New Delhi: The Enforcement Directorate (ED) said on Wednesday that it has arrested ‘notorious’ hawala operator Naresh Jain, who is suspected to have facilitated illegal transactions amounting to more than Rs 95,000 crore in India using over 600 accounts.
A senior ED official said that the agency has arrested Jain under the sections of Prevention of Money Laundering Act (PMLA), 2002.
The official said that Jain along his accomplices has allegedly facilitated illegal transactions involving more than Rs 95,000 crore in India using over 600 bank accounts.
The official said that Jain also transferred about Rs 11,500 crore to overseas locations on various pretexts. Jain was produced before a Delhi court on Wednesday.
The Delhi-based businessman has been under the scanner of the probe agencies for some time now and in 2016, the financial probe agency had slapped a Rs 1,204 crore notice on him for alleged contravention of the Foreign Exchange Management Act (FEMA).
The official said that Jain had financed contraband networks and was also arrested by the Narcotics Control Bureau (NCB) in the past. The ED money laundering case is based on this NCB complaint.
The official said that he was arrested by the NCB on December 6, 2009, following which he was picked up by the ED. He remained in judicial detention and custody for over a year.

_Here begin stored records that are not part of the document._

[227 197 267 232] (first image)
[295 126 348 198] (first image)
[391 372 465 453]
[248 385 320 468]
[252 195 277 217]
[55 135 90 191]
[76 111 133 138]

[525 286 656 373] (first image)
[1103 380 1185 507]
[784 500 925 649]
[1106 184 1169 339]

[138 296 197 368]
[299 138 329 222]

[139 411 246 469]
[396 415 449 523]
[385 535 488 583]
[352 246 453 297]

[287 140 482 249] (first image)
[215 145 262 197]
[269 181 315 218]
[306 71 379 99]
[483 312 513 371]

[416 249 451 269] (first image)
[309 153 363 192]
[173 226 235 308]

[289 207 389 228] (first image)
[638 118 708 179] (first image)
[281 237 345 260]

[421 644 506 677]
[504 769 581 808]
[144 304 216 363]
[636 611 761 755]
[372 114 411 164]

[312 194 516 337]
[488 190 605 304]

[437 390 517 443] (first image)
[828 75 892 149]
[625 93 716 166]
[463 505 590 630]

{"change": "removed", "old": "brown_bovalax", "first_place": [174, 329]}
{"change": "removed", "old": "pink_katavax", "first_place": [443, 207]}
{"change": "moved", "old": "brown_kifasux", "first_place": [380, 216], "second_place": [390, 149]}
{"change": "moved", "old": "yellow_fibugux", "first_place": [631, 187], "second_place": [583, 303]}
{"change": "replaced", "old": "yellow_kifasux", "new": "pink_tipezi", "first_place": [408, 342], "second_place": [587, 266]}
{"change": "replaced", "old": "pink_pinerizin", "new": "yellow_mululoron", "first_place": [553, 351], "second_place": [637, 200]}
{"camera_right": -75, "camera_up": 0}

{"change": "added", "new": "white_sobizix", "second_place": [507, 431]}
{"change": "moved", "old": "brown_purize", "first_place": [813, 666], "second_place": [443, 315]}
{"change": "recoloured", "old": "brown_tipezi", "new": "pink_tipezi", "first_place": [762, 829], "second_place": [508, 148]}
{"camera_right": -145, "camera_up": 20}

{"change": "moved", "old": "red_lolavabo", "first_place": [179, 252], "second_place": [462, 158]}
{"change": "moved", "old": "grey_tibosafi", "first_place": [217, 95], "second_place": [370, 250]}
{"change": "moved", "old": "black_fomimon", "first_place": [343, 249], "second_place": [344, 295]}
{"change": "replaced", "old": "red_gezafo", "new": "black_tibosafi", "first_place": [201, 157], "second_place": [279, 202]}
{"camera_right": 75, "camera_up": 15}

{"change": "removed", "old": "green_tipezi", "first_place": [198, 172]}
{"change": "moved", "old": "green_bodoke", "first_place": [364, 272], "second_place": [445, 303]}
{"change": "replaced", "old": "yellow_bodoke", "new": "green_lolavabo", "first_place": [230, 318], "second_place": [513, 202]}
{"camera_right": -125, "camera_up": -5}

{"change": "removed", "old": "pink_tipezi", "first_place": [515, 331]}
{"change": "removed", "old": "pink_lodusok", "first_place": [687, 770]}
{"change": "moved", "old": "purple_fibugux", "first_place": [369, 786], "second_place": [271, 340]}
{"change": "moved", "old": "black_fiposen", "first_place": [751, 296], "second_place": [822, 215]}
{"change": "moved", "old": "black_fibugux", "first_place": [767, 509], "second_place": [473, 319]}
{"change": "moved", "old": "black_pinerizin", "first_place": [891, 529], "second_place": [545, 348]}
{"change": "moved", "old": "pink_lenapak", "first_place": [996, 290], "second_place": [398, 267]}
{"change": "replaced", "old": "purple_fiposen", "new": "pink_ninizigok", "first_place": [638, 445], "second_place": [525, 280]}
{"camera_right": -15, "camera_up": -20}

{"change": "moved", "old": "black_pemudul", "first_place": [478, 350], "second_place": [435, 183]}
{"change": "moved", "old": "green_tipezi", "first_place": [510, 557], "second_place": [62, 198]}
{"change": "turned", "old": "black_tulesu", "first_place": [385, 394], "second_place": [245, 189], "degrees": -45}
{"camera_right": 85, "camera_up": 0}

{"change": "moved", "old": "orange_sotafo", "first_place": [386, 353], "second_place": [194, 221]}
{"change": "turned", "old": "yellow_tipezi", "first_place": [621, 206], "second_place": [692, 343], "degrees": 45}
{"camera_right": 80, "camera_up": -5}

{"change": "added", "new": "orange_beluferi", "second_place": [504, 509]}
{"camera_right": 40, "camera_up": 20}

The official claimed that Jain allegedly ran an international syndicate of transferring funds through hawala channels using shell companies, tour-and-travel firms and through the formal banking network.
The official claimed that Jain was once pursued by the law enforcement agencies of Italy and the UAE and he had also come under the scanner of authorities in the US and the UK.
In its 2009 report shared with the Indian agencies, the UK’s Serious and Organised Crime Agency (SOCA) had said that it had been tracking a money laundering racket involving the Delhi-based businessman, who was then allegedly operating from Dubai, and his accomplices since 2005.
Another ED official said that authorities in the UAE had sent a report to their Indian counterparts in 2009-10, alleging that Jain’s syndicate facilitated money transfers in dirham worth about Rs 2 lakh crore, suspected to have been raised through drug trade and bribery.